Multicollinearity is when two or more features are correlated with each other. Although correlation between the independent and dependent features is desired, multicollinearity of independent features is less desired in some settings. In fact, they can be omitted as they are not necessarily more informative than the feature they are correlated with. Identifying these features is therefore a form of feature selection. As a Data Scientist, it is key to identify and understand multicollinearity in a dataset prior to training predictive (regression) models. And even after having trained a model, it is important to limit highly collinear features as it can lead to misleading outcomes when explaining models.
Why visualize multicollinearity?
Checking the correlation between the independent and dependent features is typically done during an exploratory data analysis. It can provide an early insight towards feature importance and thus a good understanding of how informative the features will be to do prediction. For feature selection, you do not have to necessarily visually inspect correlations between features.

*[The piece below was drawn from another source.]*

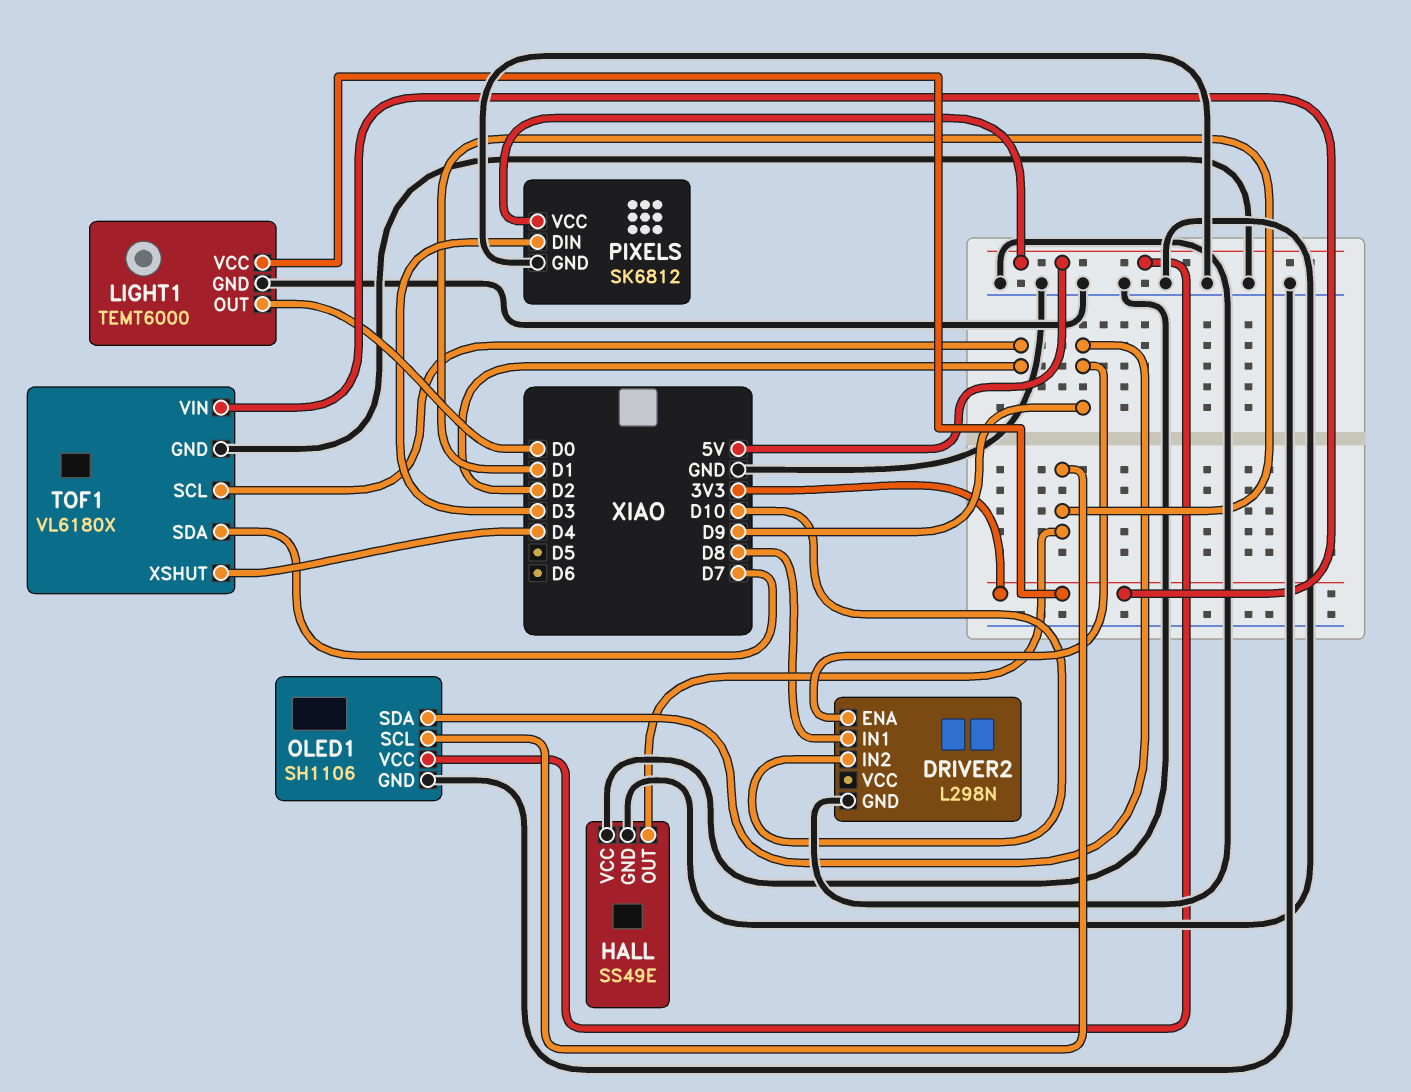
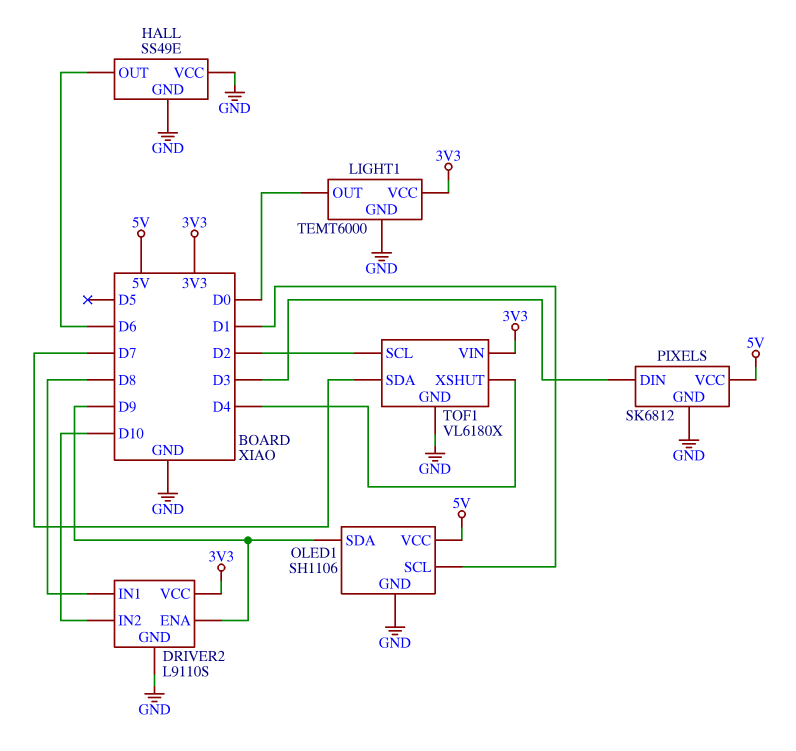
DRIVER2: L298N -> L9110S
DRIVER2 pin VCC: none -> 3V3
HALL pin OUT: D1 -> D6

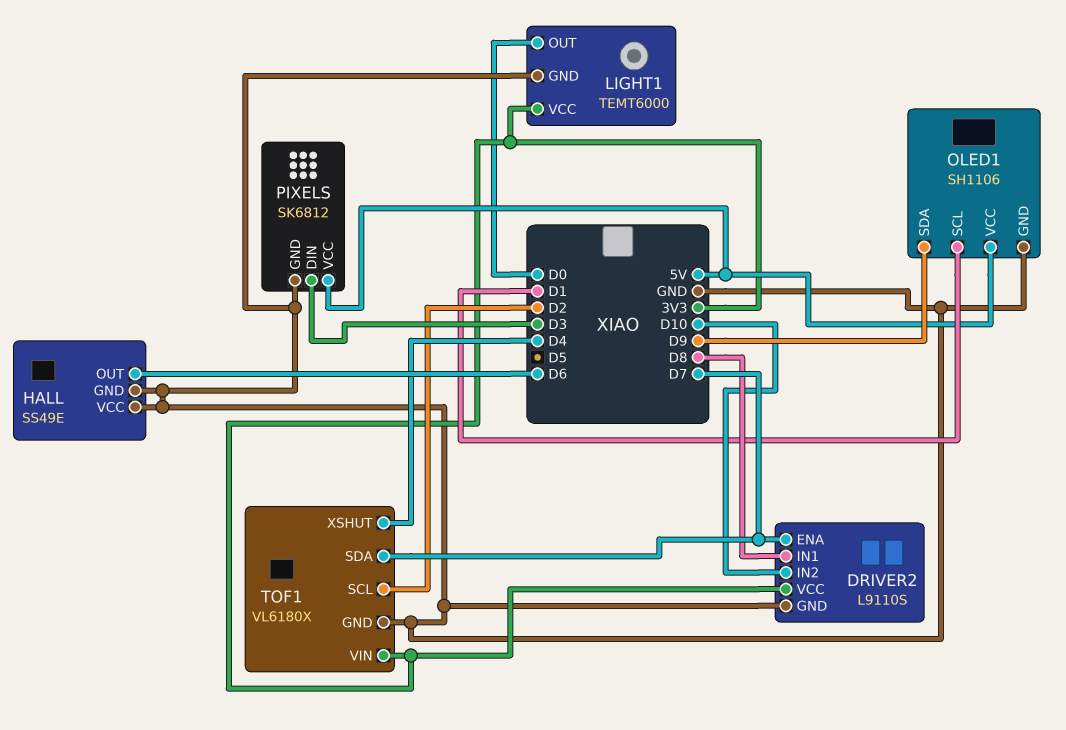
DRIVER2 pin ENA: D9 -> D7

You can use metrics such as VIF (Variable Inflation Factors) to detect multicollinearity. However, it can still be worthwhile to visualize correlation between features as a means of extracting insights about the features of the dataset.
Correlation between features is typically visualized using a correlation matrix which in return is visualized with a heatmap showing the correlation factor of each feature in the dataset. Unfortunately, if the dataset has a large amount of features, then all a heatmap may do at that point is draw a nice 8-bit artwork. It can be incredibly difficult to extract any type of information because of the sheer size of the resulting heatmap. With 50 features, that’s a matrix with a shape of 50 x 50 (Duh²). Colors and intensity may help to distinguish the most important factors, but that will be about it. Surely, there must be a better way.

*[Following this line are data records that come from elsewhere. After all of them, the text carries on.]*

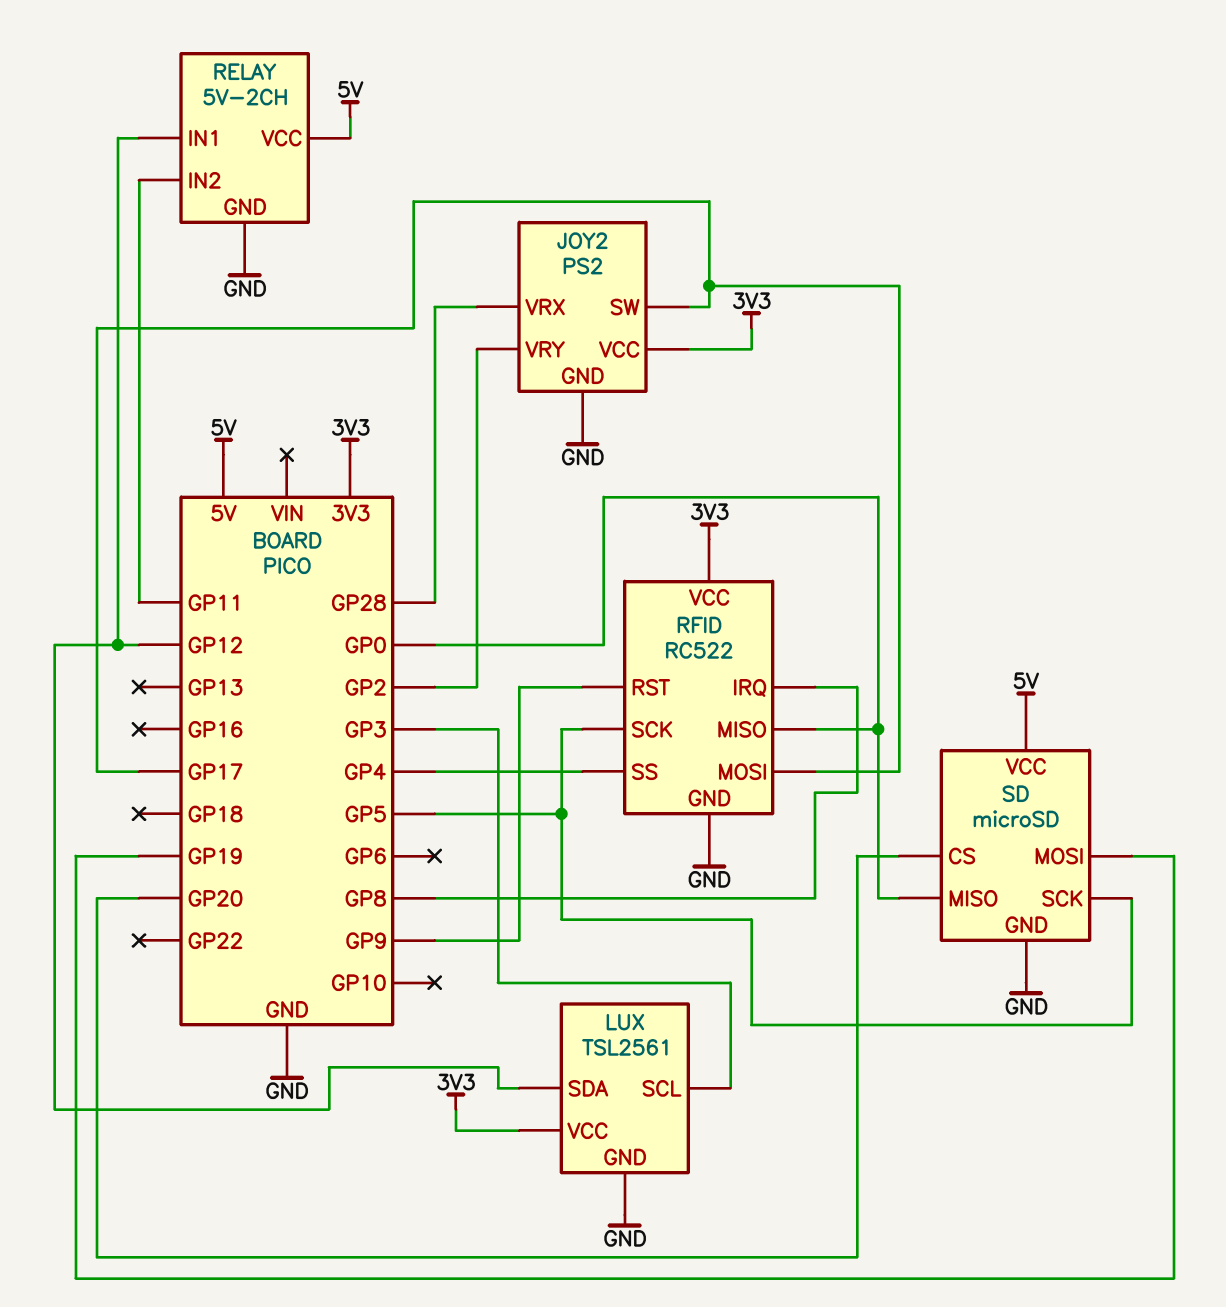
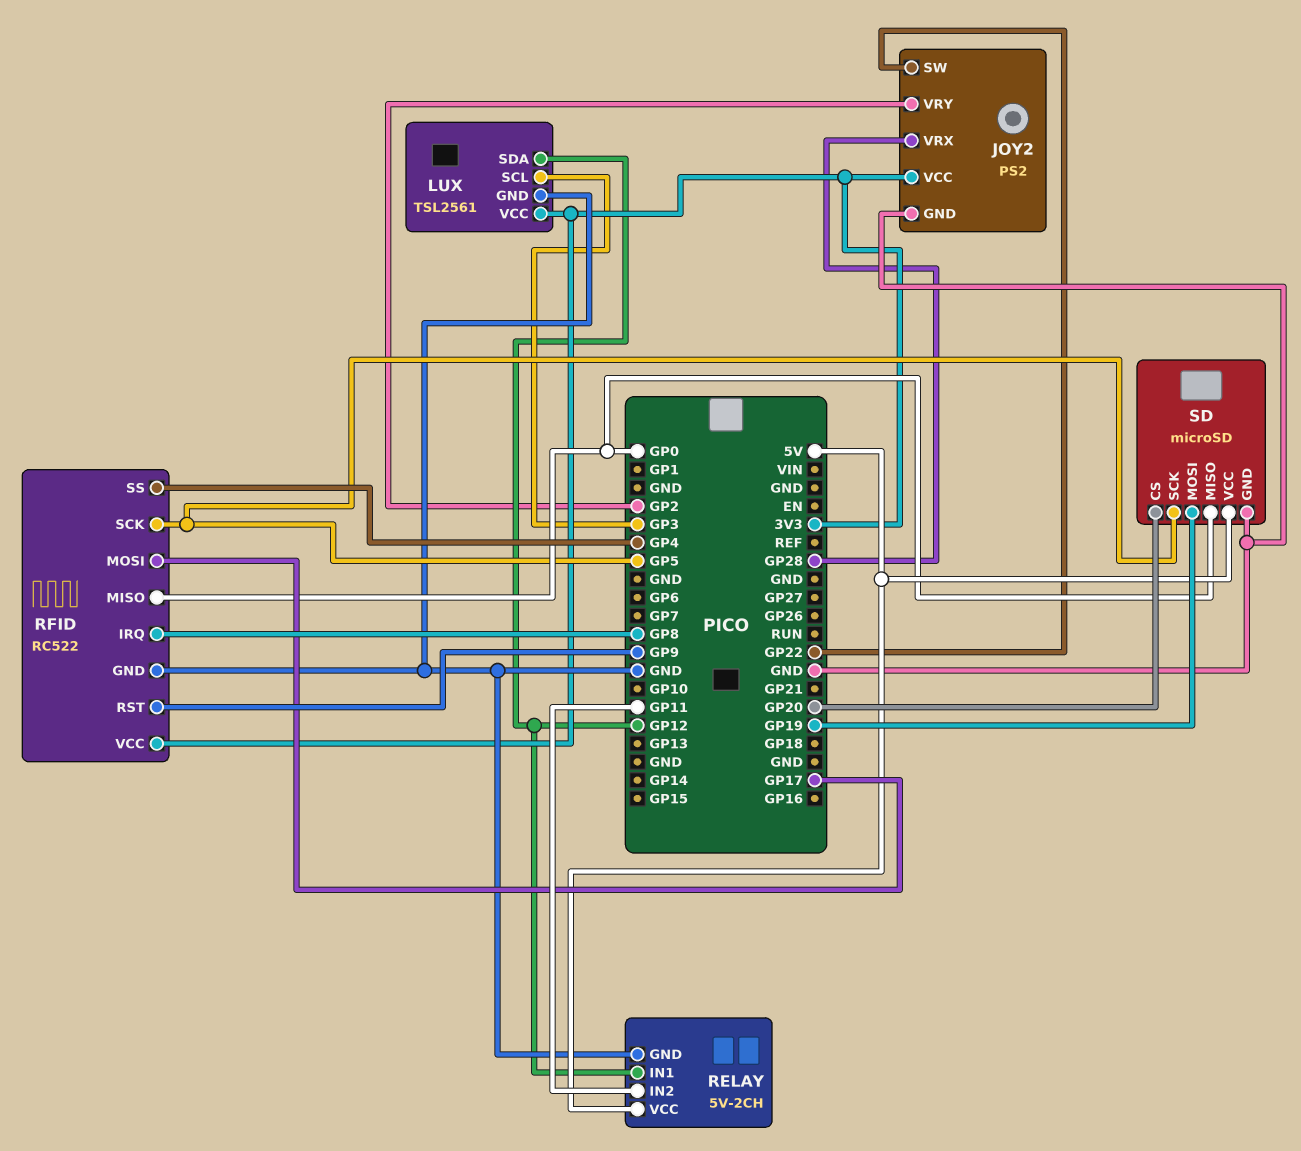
JOY2 pin SW: GP17 -> GP22

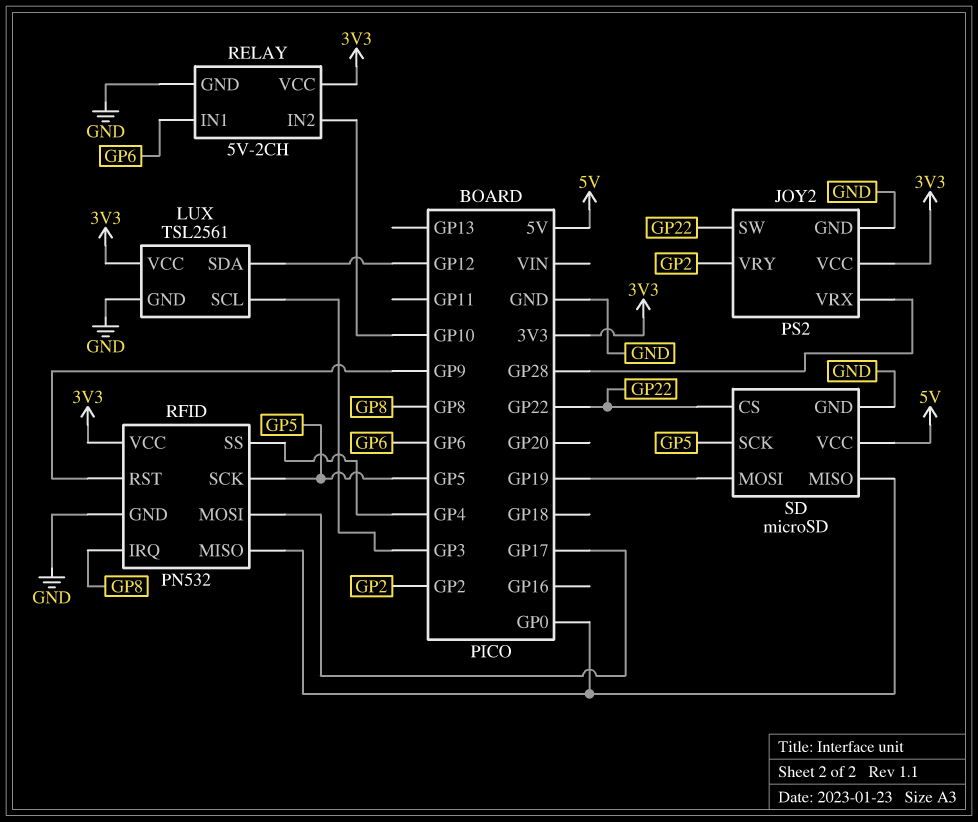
RELAY pin IN1: GP12 -> GP6
RELAY pin IN2: GP11 -> GP10
RELAY pin VCC: 5V -> 3V3
RFID: RC522 -> PN532
SD pin CS: GP20 -> GP22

In this blog, I present three ways to visualize multicollinearity. Namely, the de facto heatmap, the clustermap and the interactive network graph visualization. I will highlight the pros and cons of each visualization.
Note: With R (and the igraph package), you can easily generate the “correlation network” diagram. However, with Python, there is no set way to the best of my knowledge.
Visualizing strongly correlated stocks of the S&P500.
I will use the S&P500 stock data (between 01/01/2020 and 31/12/2021) to visualize collinear stocks. With the yfinance package, you can simply retrieve the stock market data using the stock ticker symbols. Prior to retrieving the stock data, the S&P500 stock table is scraped from Wikipedia to retrieve all current stock information in the S&P500. This includes the names of the stocks, the tickers, the corresponding sector, and more.
Although I specifically work with time-series data in this blog, the proposed visualizations are data-agnostic. All you need is the correlation matrix of the resulting DataFrame generated with the Pandas function .corr().
The heatmap
The correlation heatmap can simply be visualized by generating the correlation matrix with Pandas and plotting the heatmap of the matrix using Seaborn. The result is a heatmap showing the positive, negative and zero correlation factors. The main advantage of the heatmap is that it can be generated very easily with Seaborn. The colors help to distinguish strong and weak correlations. The main drawback is that does not scale well with the number of features. It can be hard to interpret when the number of features is large. The features that are strongly correlated are not grouped, as the order is arbitrary. Moreover, the resulting matrix is symmetric, which means half of the values shown are redundant. The upper/lower triangle of the matrix can be removed with a few extra steps.
The clustermap
At first glance, the clustermap is mostly similar to the heatmap. It is equally easy to plot. However, it clusters features that are strongly correlated, and shows the tree to understand the clustering on different levels. Unlike the heatmap, the order in which features are sorted serves a purpose. Other than that (and the extra clustermap), it is visually similar to the heatmap. The clustermap is an adequate way to visualize groups of features that are strongly correlated. That is, if there is a limited amount of features in the dataset. Otherwise, the clustermap can get equally confusing to interpret when inspecting collinear features.
The network graph
I proposed two ways to visualize multicollinearity. That is, using the heatmap and the clustermap. Although the latter was an improved way to visualize group of features that are strongly correlated, it can get very tiresome to interpret or can get awkward to retrieve insights from, especially if the number of features is large. This is especially the case with the S&P500 dataset, which contains more than 500 features and even more if you consider a longer timeframe or other NYSE exchanges. The biggest issue with these types of visualizations is that it shows redundant information. In other words, it shows features that are also weakly correlated. We are usually interested in strong correlations and plotting weak correlations is just not that interesting. Another major drawback is that the visual space is not used wisely. It is hard to tell where one group of features begins and when the other ends, and most importantly, how clusters of features are correlated with other features. There is a lot of information that is lost or difficult to distinguish.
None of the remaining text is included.